Please find below a list containing some of the important sections for PCC law. This list is based on my understanding. I would request you to share your opinion regarding the relevancy of this list and make it a comprehensive list by your further suggestions.
1. Section- 17A-change of regd. Office within a state.
2. Section- 21-Change of name of the company
3. Section- 35- conclusiveness of COI
4. Section- 45
5. Section- 53- service of documents on member by company
6. Section- 56, 57 and 58-Prospectus
7. Section- 58A and 58AA – Deposit
8. Section- 60A and Section 60B
9. Section- 77A- Buyback of shares
10. Section- 78- Issue of share on premium
11. Section- 79- Issue of share on discount
12. Section- 79A-Issue of sweat equity shares
13. Section- 81- Right issue of capital
14. Section- 108-Transfer of shares
15. Section- 125-Registration of charge
16. Section- 149-Restrictions on commencement of business
17. Section- 163-Place of keeping registers
18. Section- 166-AGM
19. Section- 169-EGM
20. Section- 171- Length of notice
21. Section- 174-Quorum of the general meeting.
22. Section- 176-Proxy
23. Section- 187
24. Section- 192A- Postal ballot
25. Section- 193-Minutes
26. Section- 208- Payment of interest out of capital
Also I personally feel that for each one of us this is the high time to improve presentation and writing skills and one point towards this initiative would be to write sections at the PCC level. I would request you all to make it a habit to remember sections without asking anybody, as later on this practice will help you a lot when you start preparing for CA final or other professional examinations. Section knowledge is also very important for your professional working. It is 100% true.
But one important point to note is write the section only if you are 100% sure otherwise leave it.
However let me tell you one thing you can easily clear your CA without sections but for me it is all about standards. Now the choice is yours.
Section 45. MEMBERS SEVERALLY LIABLE FOR DEBTS WHERE BUSINESS CARRIED ON WITH FEWER THAN SEVEN, OR IN THE CASE OF A PRIVATE COMPANY, TWO MEMBERS.

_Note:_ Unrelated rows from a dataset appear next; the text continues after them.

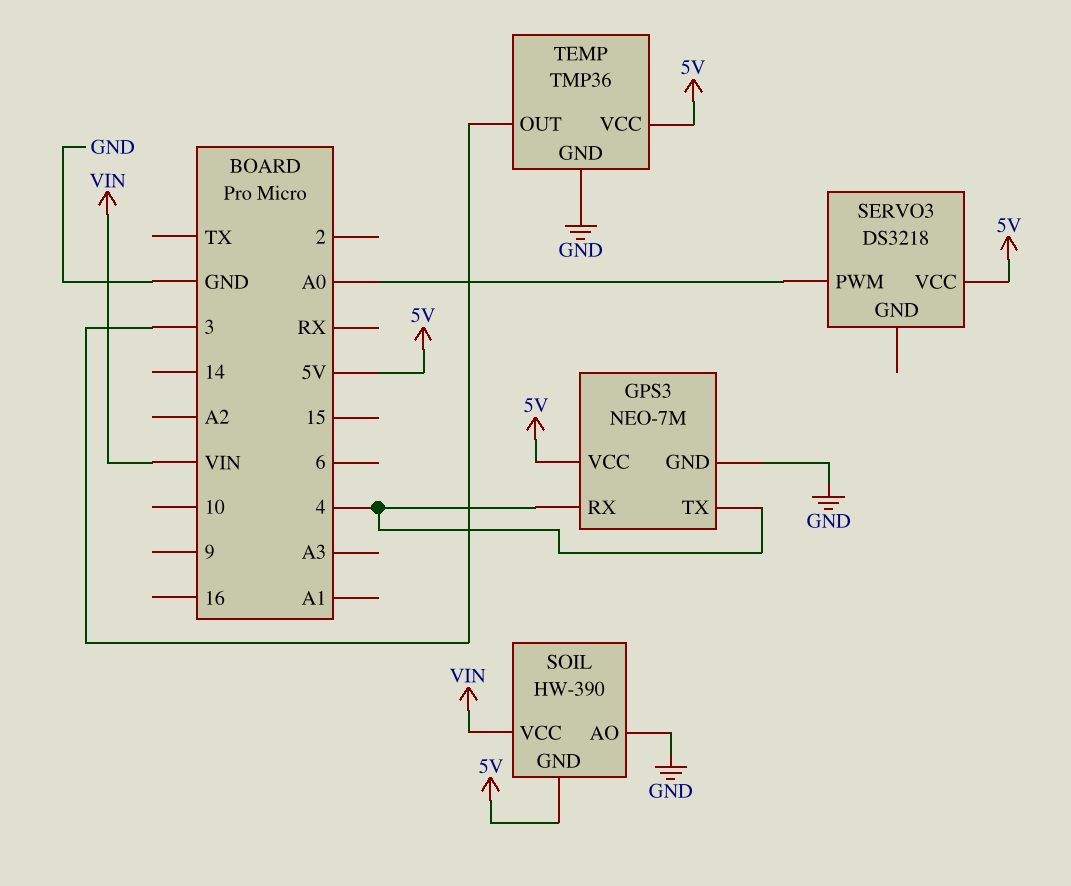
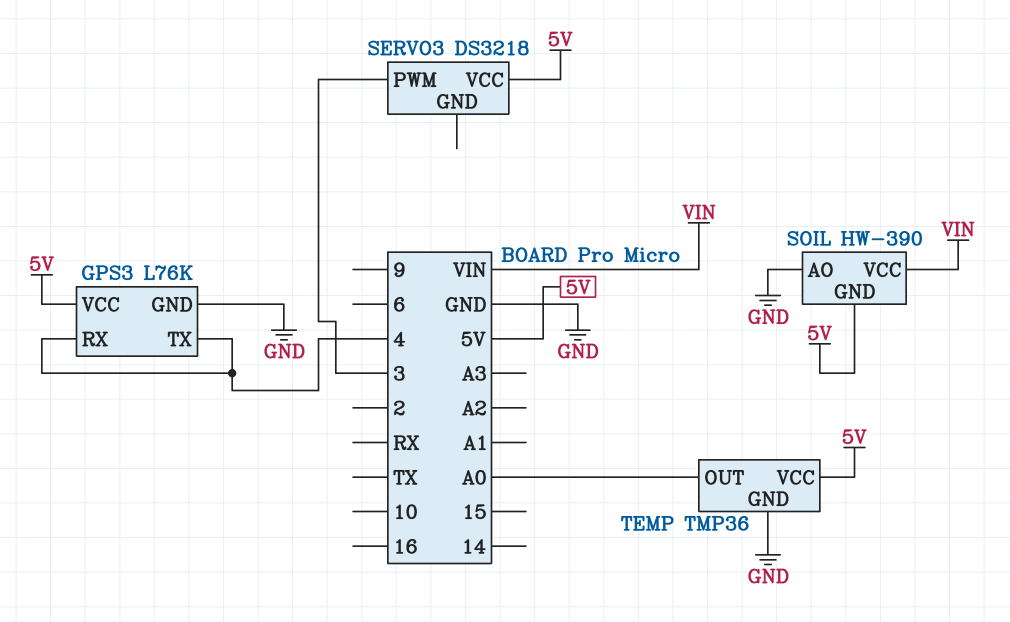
GPS3: NEO-7M -> L76K
SERVO3 pin PWM: A0 -> 3
TEMP pin OUT: 3 -> A0

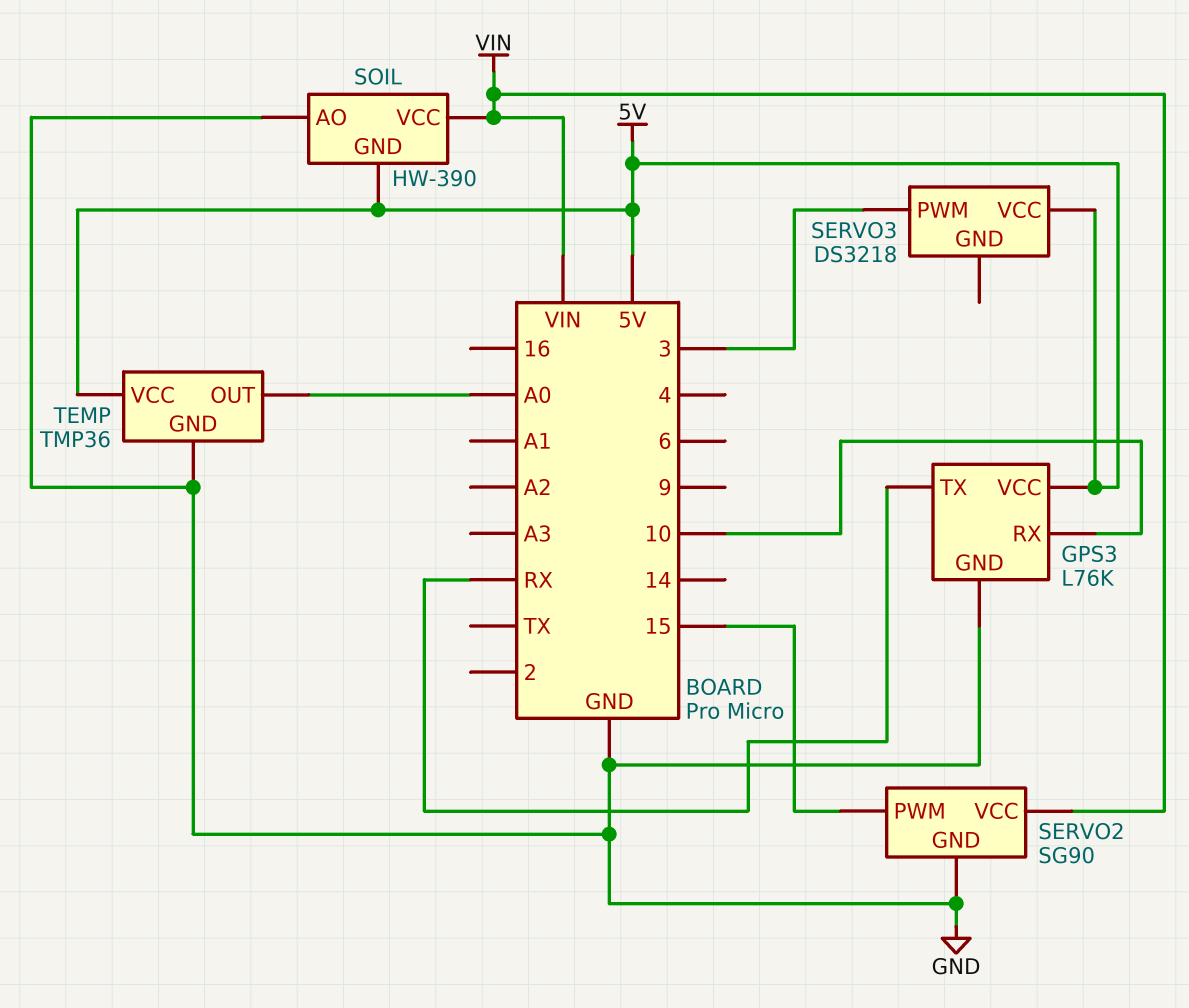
GPS3 pin RX: 4 -> 10
GPS3 pin TX: 4 -> RX
SERVO2: none -> SG90
SERVO2 pin GND: none -> GND
SERVO2 pin PWM: none -> 15
SERVO2 pin VCC: none -> VIN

If at any time the number of members of a company is reduced, in the case of public company, below seven, or in the case of private company, below two, and the company carrier on business for more than six months while the number is so reduced, every person who is a member of the company during the time that it so carries on business after those six months and is cognizant of the fact that it is carrying on business with fewer than seven members or two members, as the case may be, shall be severally liable for the payment of the whole debts of the company contracted during that time, and may be severally sued therefor.
Section 187. Representation of corporations at meetings of companies and of creditors
(1) A body corporate (whether a company within the meaning of this Act or not) may-
(a) if it is a member of a company within the meaning of this Act, by resolution of its Board of directors or other governing body, authorise such person as it thinks fit to act as its representative at any meeting of the company, or at any meeting of any class of members of the company :
(b) if it is a creditor (including a holder of debentures) of a company within the meaning of this Act, by resolution of its directors or other governing body, authorise such person as it thinks fit to act as its representative at any meeting of any creditors of the company held in pursuance of this Act or of any rules made thereunder, or in pursuance of the provisions contained in any debenture or trust deed, as the case may be.
(2) A person authorised by resolution as aforesaid shall be entitled to exercise the same rights and powers (including the right to vote by proxy) on behalf of the body corporate which he represents as that body could exercise if it were 1[an individual member], creditor or holder of debentures of the company.